Entwickelt wurden kreative Lösungen für die komplexen Aufgaben der täglichen Arbeit. Das nächste Intensivtraining (Anmeldung unter http://hpi-academy.de/design-thinking/formate-fuer-einzelteilnehmer/professional... startet am 11. Februar.

Vertreten bei der Premiere waren die Branchen Informationstechnologie, Automotive und Consulting sowie Verbände und Kreativ-Agenturen. Veranstaltet hatte das Intensivtraining das Potsdamer Hasso-Plattner-Institut (HPI). Felipe Burratini, CEO einer führenden brasilianischen Marken-Agentur, sagte: „Design Thinking hat mir die Leidenschaft für meinen Beruf zurückgebracht. Ich werde in Kürze den Vertiefungskurs zu den Design Thinking-Methoden absolvieren und mein Strategie-Handwerkszeug vervollständigen.“

Prof. Ulrich Weinberg, Leiter der HPI School of Design Thinking kündigte an, das Institut werde dieses Angebot fest in sein Ausbildungsprogramm für Berufstätige aufnehmen: „Schließlich haben wir sehr gute Teilnehmer-Bewertungen für unseren neuen Professional Track erhalten”, bestätigte er. Den veränderten Kundenbedürfnissen in Zeiten zunehmender Komplexität und Dynamik müssten sich vor allem Unternehmensberatungen besonders schnell anpassen.

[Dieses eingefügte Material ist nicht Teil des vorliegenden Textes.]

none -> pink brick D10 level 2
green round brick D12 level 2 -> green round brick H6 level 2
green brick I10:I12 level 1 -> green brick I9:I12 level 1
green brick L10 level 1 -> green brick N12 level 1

„Deshalb wird auch dort Design Thinking immer populärer und dient der Unterscheidung von traditionellen Anbietern“, berichtete Annie Kerguenne, Entwicklerin des neuen Programms. Neben Cap Gemini hätten zum Beispiel auch Ernst & Young, Deloitte oder Boston Consulting Group Design Thinking für ihr Leistungsportfolio entdeckt und sorgten für die entsprechende Qualifikation ihrer Mitarbeiter

Der Professional Track des Hasso-Plattner-Instituts wendet sich an Führungskräfte in Organisationen und Institutionen, die sich im Veränderungsdruck erfolgreich nach vorne bewegen möchten. Das Institut ist seit rund zehn Jahren in Stanford und Potsdam Pionier im Bereich Design Thinking, also vernetztem Denken und Handeln. Ein umfassendes Forschungsprogramm, die breite Implementierung im von Hasso Plattner mitgegründeten Konzern SAP sowie mehrere hundert Studenten- und Industrie-Projekte sorgen für kontinuierliche Weiterentwicklung der Methodik als Strategie zur Lösung komplexer Probleme.

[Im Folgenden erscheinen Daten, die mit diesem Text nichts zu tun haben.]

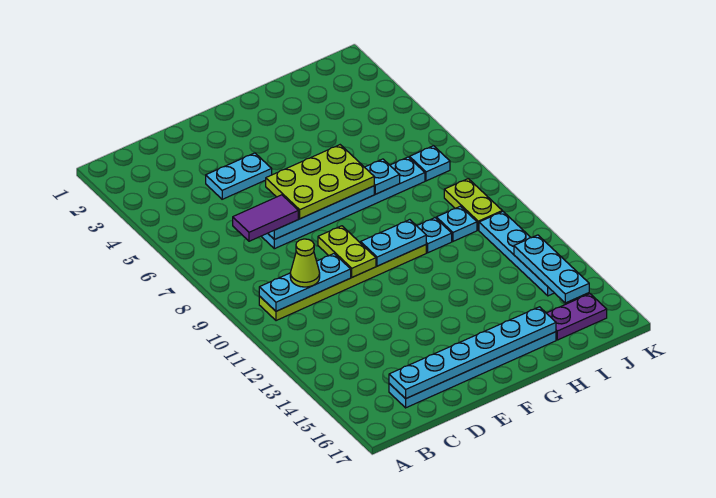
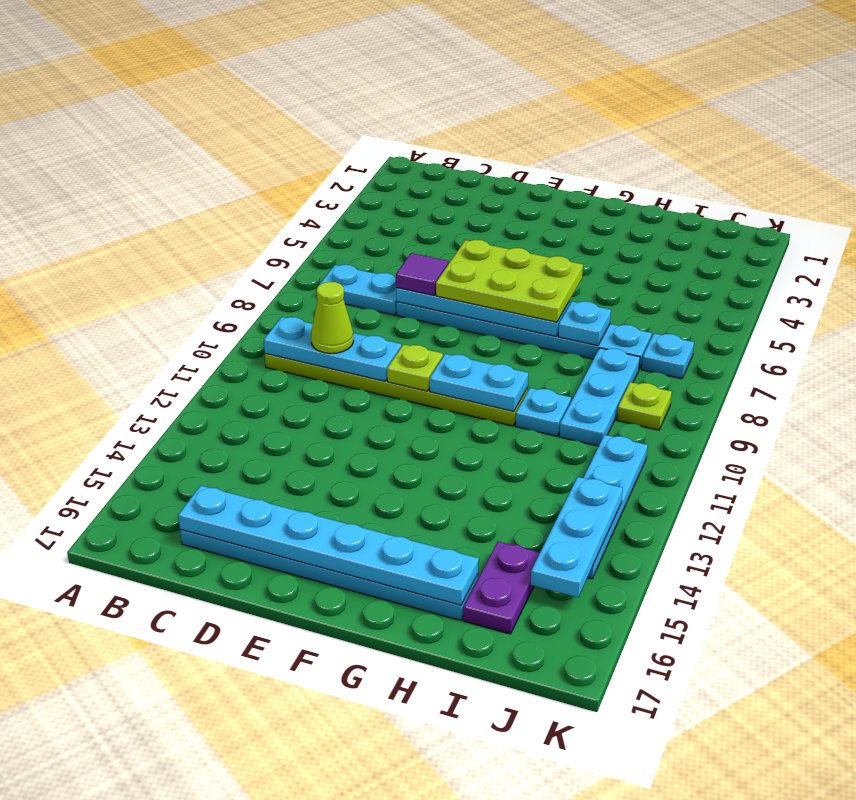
purple tile C7:D7 level 3 -> purple tile D7 level 3
cyan plate D4:E4 level 1 -> cyan plate B7:C7 level 1
lime plate E9:E10 level 2 -> lime plate E10 level 2
cyan plate I10 level 1 -> cyan plate I8:I10 level 1
purple plate I16:J16 level 1 -> purple plate I15:I16 level 1
lime plate J9:J10 level 1 -> lime plate J9 level 1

Neben dem Professional Track „Komplexität managen mit Design Thinking“ bietet das HPI (http://hpi-academy.de/design-thinking) auch Einstiegstrainings („Open Course“) und Strategie-Workshops. Das Coaching-Team bringt langjährige Erfahrung aus der weltweiten Design Thinking-Lehre und –Forschung sowie aus der Anwendung in Unternehmen und Organisationen mit.

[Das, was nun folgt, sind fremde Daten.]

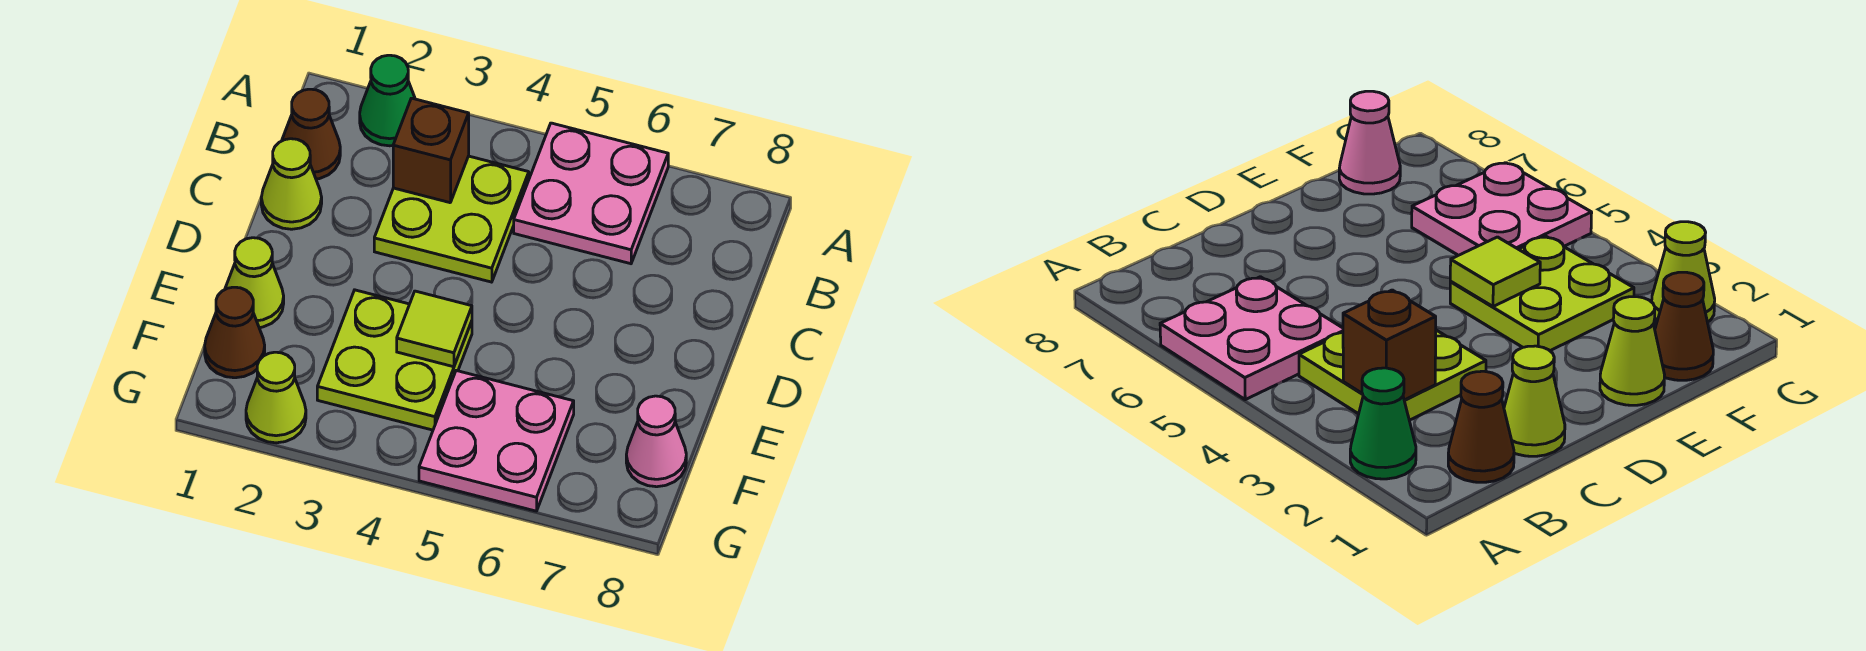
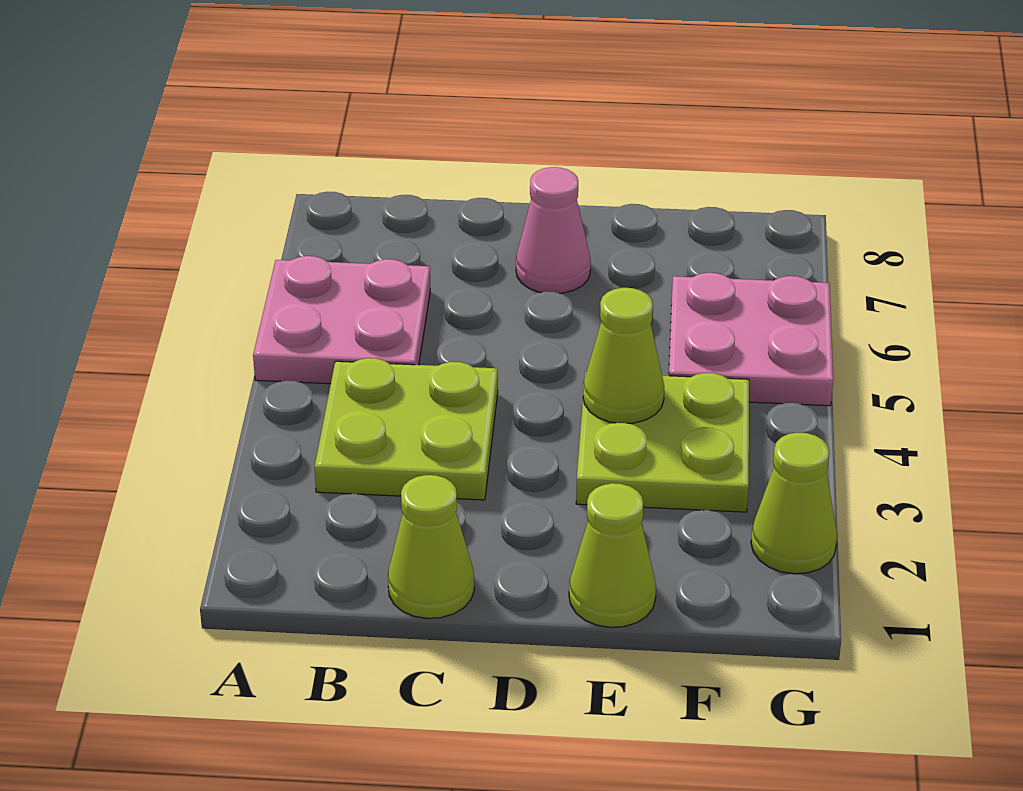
green cone A2 level 1 -> none
brown cone B1 level 1 -> none
brown brick B3 level 2 -> none
lime tile E4 level 2 -> lime cone E4 level 2
brown cone F1 level 1 -> none
pink cone F8 level 1 -> pink cone D7 level 1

Kurzprofil Hasso-Plattner-Institut

Das Hasso-Plattner-Institut für Softwaresystemtechnik GmbH (https://hpi.de) an der Universität Potsdam ist Deutschlands universitäres Exzellenz-Zentrum für IT-Systems Engineering. Als einziges Universitäts-Institut in Deutschland bietet es den Bachelor- und Master-Studiengang „IT-Systems Engineering“ an – ein besonders praxisnahes und ingenieurwissenschaftliches Informatik-Studium, das von derzeit 470 Studenten genutzt wird. Die HPI School of Design Thinking, Europas erste Innovationsschule für Studenten nach dem Vorbild der Stanforder d.school, bietet 240 Plätze für ein Zusatzstudium an. Insgesamt zehn HPI-Professoren und über 50 weitere Gastprofessoren, Lehrbeauftragte und Dozenten sind am Institut tätig. Es betreibt exzellente universitäre Forschung – in seinen neun Fachgebieten, aber auch in der HPI Research School für Doktoranden mit ihren Forschungsaußenstellen in Kapstadt, Haifa und Nanjing. Schwerpunkt der HPI-Lehre und -Forschung sind die Grundlagen und Anwendungen großer, hoch komplexer und vernetzter IT-Systeme. Hinzu kommt das Entwickeln und Erforschen nutzerorientierter Innovationen für alle Lebensbereiche. Das HPI kommt bei den CHE-Hochschulrankings stets auf Spitzenplätze. Mit openHPI.de bietet das Institut seit September 2012 ein interaktives Internet-Bildungsnetzwerk an, das jedem offen steht.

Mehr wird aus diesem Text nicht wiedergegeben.